KOTA KINABALU: The world’s first travelling high school, Think Global School, is currently in Sabah with 34 students to learn about the state’s natural and cultural diversity.
The students aged between 15 and 17 have been here since July 5 and have been learning about the different cultures and biodiversity in Sabah.
They are slated to give public presentations on Aug 30 at the state library on what they learned during their trip before leaving Sabah on Sept 5, said the school’s principal Adnan Mackovic.
Every semester, the New York-based school brings students to live and study in a different country, engaging in place-based and project-based learning pertinent to the nations they visit, he said here on Friday (July 29).
Mackovic recommended Sabah as a “classroom” destination after visiting the state twice for work conferences.
“We believed Sabah would be the ideal location for some of them to encounter cultures that were different from their own and to understand how (components of) such a diverse culture could coexist," he said in a statement released by Sabah Tourism Board (STB).
STB led by its chief executive officer Noredah Othman hosted dinner on Thursday (July 28) for the Think Global School group.

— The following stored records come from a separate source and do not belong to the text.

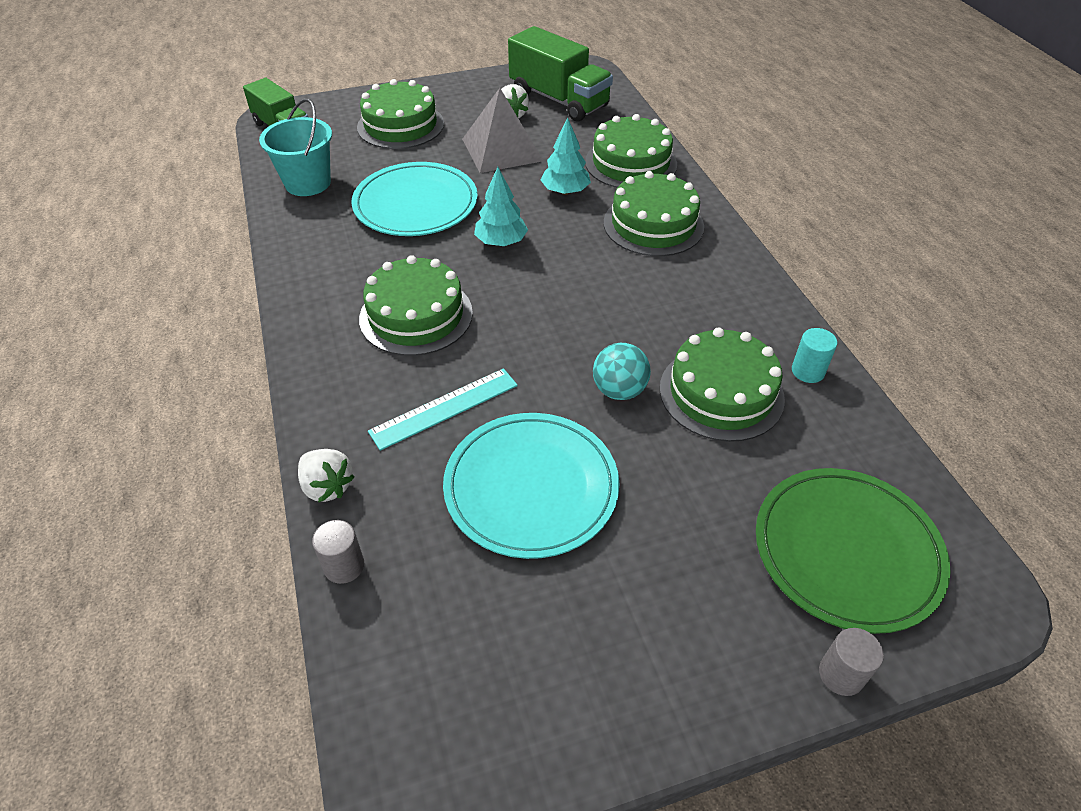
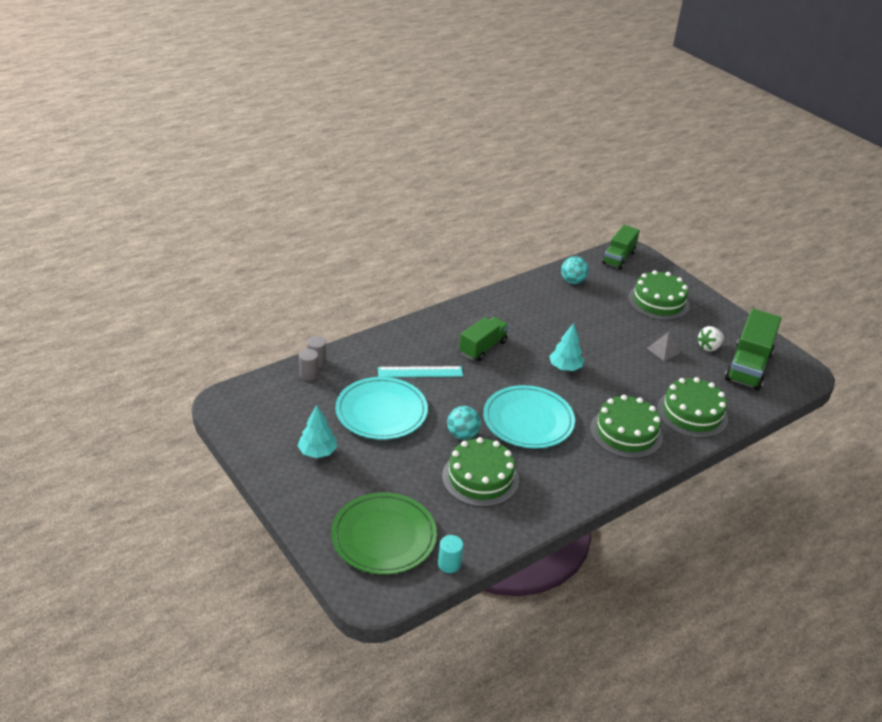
camera: 70 degrees right, 10 degrees down
(308, 183) = (572, 281): turquoise bucket -> turquoise ball
(327, 486) = (357, 346): white strawberry -> none
(415, 204) = (580, 326): turquoise plate -> turquoise plate (528, 420)
(416, 315) = (483, 348): green cake -> green truck
(444, 408) = (420, 372): turquoise ruler -> turquoise ruler turned 45 degrees counterclockwise
(502, 149) = (663, 350): grey pyramid -> grey pyramid, size x0.51
(565, 191) = (635, 386): turquoise tree -> turquoise tree (317, 452)
(808, 371) = (518, 517): turquoise cylinder -> turquoise cylinder (449, 564)
(841, 674) = (308, 534): grey cylinder -> grey cylinder (309, 374)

The students, from different countries and regions such as the Middle East, the United States, Canada, South Africa, Northern Europe and Asia, were accompanied by 11 teachers for the two-month stint.

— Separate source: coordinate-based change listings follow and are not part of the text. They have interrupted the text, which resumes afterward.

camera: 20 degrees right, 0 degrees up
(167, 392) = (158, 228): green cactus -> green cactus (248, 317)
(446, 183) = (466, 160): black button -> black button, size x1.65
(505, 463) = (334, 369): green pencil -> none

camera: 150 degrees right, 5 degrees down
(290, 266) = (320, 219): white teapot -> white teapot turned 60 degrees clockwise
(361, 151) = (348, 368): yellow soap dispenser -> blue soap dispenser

So far, the group had visited the Mari-Mari Cultural Village here for cultural immersion and hiked on Mount Trus Madi, the second highest mountain in Sabah.

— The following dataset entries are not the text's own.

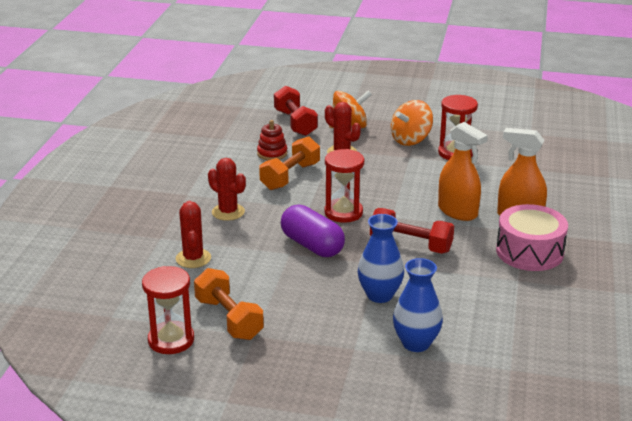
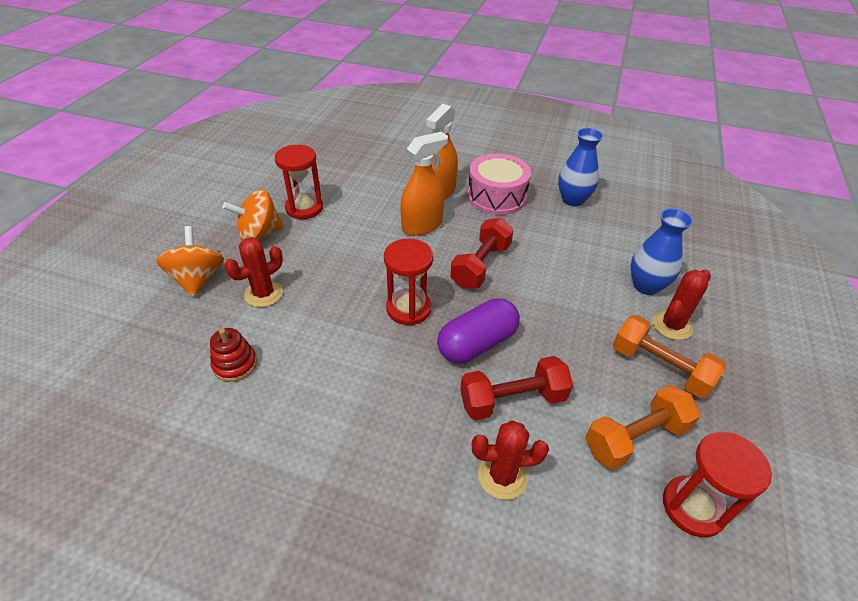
camera: 85 degrees left, 15 degrees up
(228, 212) = (385, 427): red cactus -> red cactus (671, 325)
(290, 176) = (307, 350): orange dumbbell -> orange dumbbell (660, 368)
(295, 123) = (156, 331): red dumbbell -> red dumbbell (512, 400)
(379, 295) = (572, 300): blue vase -> blue vase (573, 200)
(411, 140) = (259, 234): orange spinning top -> orange spinning top turned 105 degrees clockwise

They also participated in activities with villagers to learn about rice field cultivation.
In addition, they learned how to cook using bamboo and picked up jungle survival skills such as identifying edible wild plants, said Mackovic.
He added that the students would also get to visit the forest reserve, wildlife rehabilitation centres and go diving, among others.
Noredah said Think Global School's presence here meant a great deal since it promotes Sabah by allowing students to learn about local places, local history, the many ethnic groups and their way of life.
“While we continue to promote Sabah as an ecotourism hotspot, we also want visitors to see it as a place where they may expand their horizons via education,” she said.
In addition, the students are also scheduled for a learning session on blog and content writing with the STB Communications and Digital Unit.
The purpose of this session is to teach them how to communicate what they have learned, and how they may contribute to the promotion of Sabah, she added.